Kosen-kosen untuk ruang dalam pada lantai bawah dihiasi denagn ukir-ukiran berbentuk sulur-suluran berwarna kuning emas dan berlatar belakang merah darah. Pada pintu tengah dalem, bagian atasnya terdapat bagian ventilasi yang dihiasi dengan ukir-ukiran berbentuk sulur-suluran yang transparan ( berlubang-lubang ) dan pada bagian tengah terdapat lingkaran berisi tulisan arab yang konon berbentuk sangkalan untuk menyatakan kapan keraton didirikan.
Pada kosen jendela dikiri kanan pintu tersebut dimuka terdapat juga ukir-ukiran berbentuk sulur-suluran dengan disana sini terdapat ukiran burung merak ( phoenix ). Dari sini kelihatan penyisipan unsur Cina pada ukiran gaya Mojopahit/Mataram.
Pada jendela loteng yang menghadap ke selatan dan utara terdapat banyak jendela kaca berukuran cukup lebar. Pada bagian top gevel, jendelanya ditutup dengan pintu krepyak kayu jati. Karena top gevel ini tanpa cukit ( sosoran atap ) maka terpaksa jendela-jendela disini bercukit sendiri-sendiri.

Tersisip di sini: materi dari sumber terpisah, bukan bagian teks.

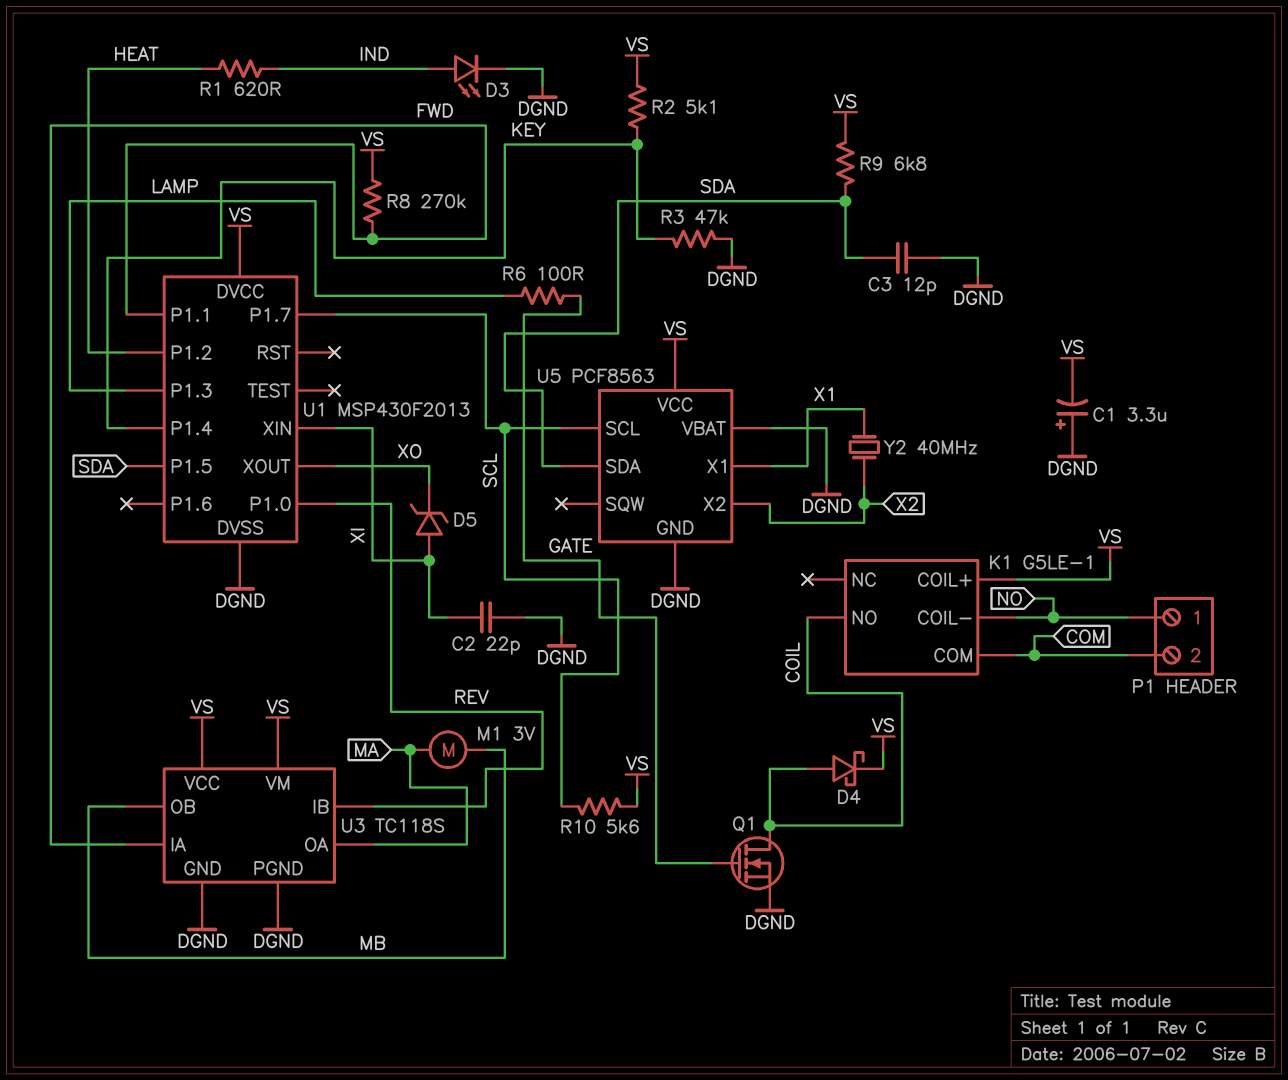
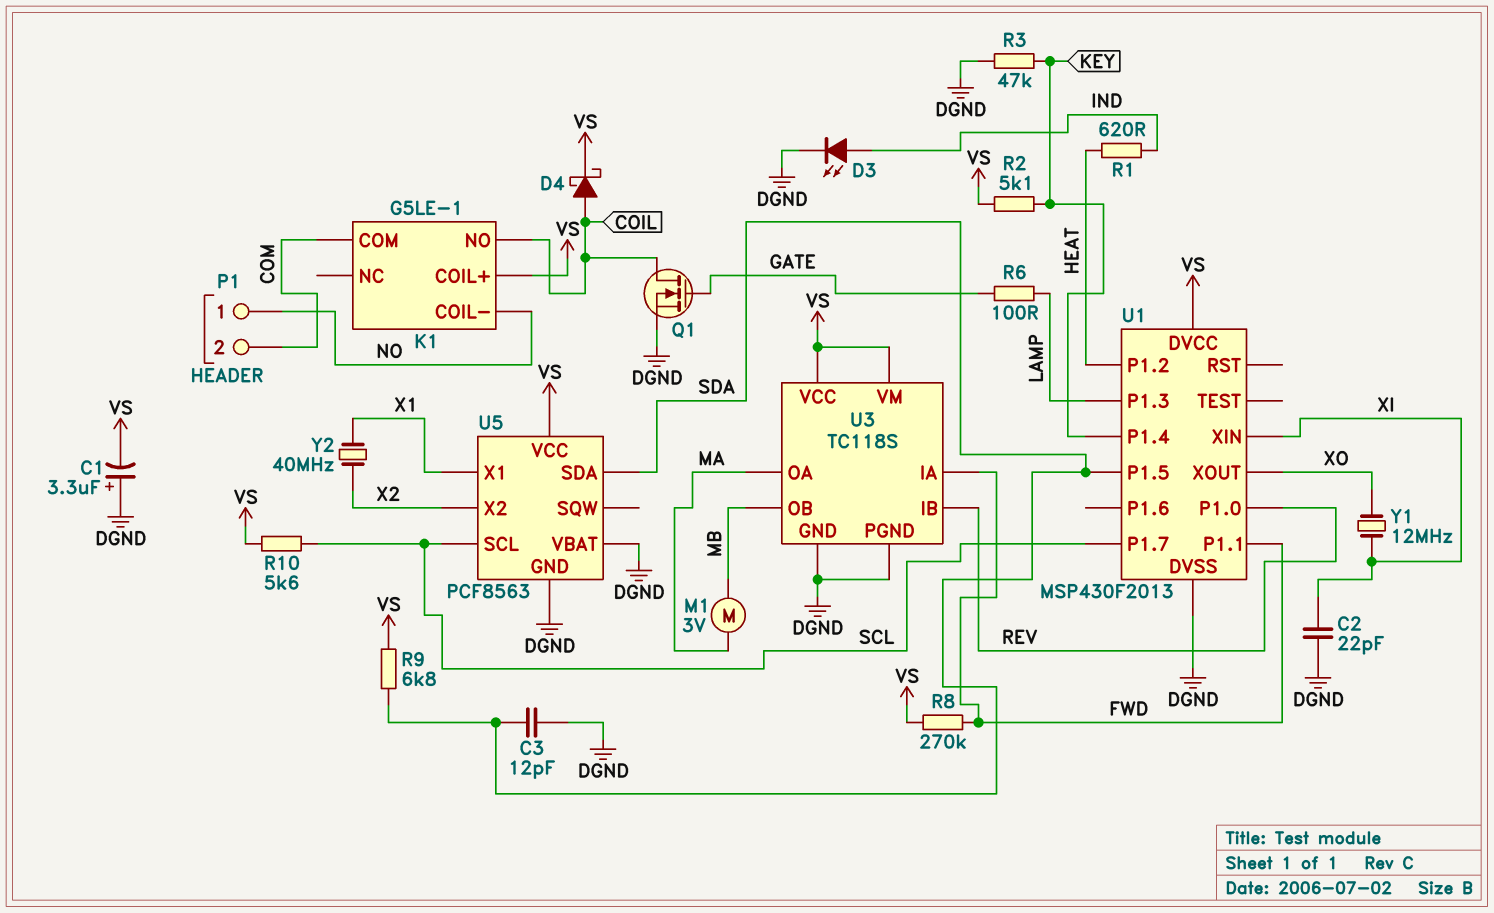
D5: zener (A XI, K XO) -> none
Y1: none -> 12MHz (XI, XO)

Ruang-ruang bagian bawah ( ground floor ) mempunyai suasana yang sejuk, sakral dan cukup monumental. Perabotannya cukup mewah dengan ukiran-ukiran yang rumit dan mewah. Pada teras belakang terlihat satu kursi panjang yang berukuran mahkota ( kroon ) yang konon merupakan hadiah dari Eropa ( Belanda/Inggris ).
Ruang-ruang pada lantai bawah terdiri dari : teras depan, ruang tengah, 2 kamar tidur besar dan 2 kamar tidur kecil/sedang masing-masing berukuran 49 dan 28 M2. Dibagian terdapat teras belakang, gadri, dan dikiri kanan teras tersebut terdapat sentong yang satu diantaranya ( bagian timur ) digunakan digunakan untuk ruang tangga kelantai atas. Pada lantai atas terdapat tiga buah ruangan yang mempunyai suasana yang tenang. Ruang-ruang ini berfungsi sebagai ruang pengamat lingkungan dan juga sebagai ruang sepen ( menyepi ).

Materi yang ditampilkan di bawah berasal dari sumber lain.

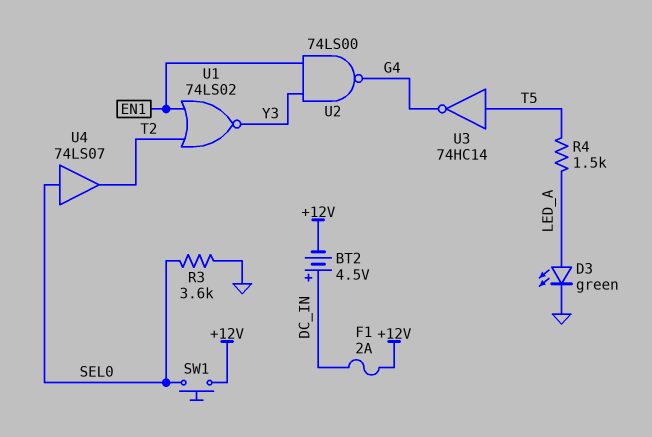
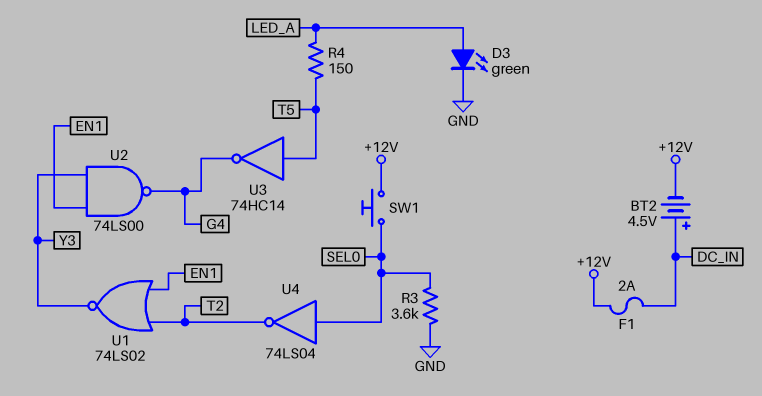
R4: 1.5k (LED_A, T5) -> 150 (LED_A, T5)
U4: buffer 74LS07 (in SEL0, out T2) -> NOT 74LS04 (in SEL0, out T2)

Pada sayap kiri dan kanan bagian belakang bangunan dalem terdapat bangunan pelayanan antara lain : dapur, kamar mandi, WC, gudang, musolla, kamar pembantu dan lain-lain. Skala ruang disini cukup intim ( skala manusia ).
Pada sayap bagian depan bangunan dalem terdapat bangunan-bangunan admistratif dengan bentuk depan sebagai bangunan Landhuis dengan pilar-pilar Yunani skala pintu yang amat tinggi dan sebagainya, mempelihatkan bangunan ini banyak dipengaruhi arsitektur Belanda. Bangunan sbelah timur untuk keperluan admistrasi Sultan dan bagian barat untuk keperluan sekretaris Sultan. Yang terakhir digunakan untuk kantor Sekretaris Daerah Kabupaten Sumenep.
Berbeda dengan dua bangunan didepannya maka bangunan dale mini mempunyai konstruksi yang berbeda, yakni konstruksi tembok pemikul ( bearingwall ). Bangunan-bangunan yang lain ternyata system kolom. Konstruksi dinding pemikul ini dipilih diperkirakan karena pertimbangan-pertimbangan sebagai berikut :
 Adanya loteng diatasnya sedemikian hingga sehingga beban yang harus dipikul menjadi lebih berat.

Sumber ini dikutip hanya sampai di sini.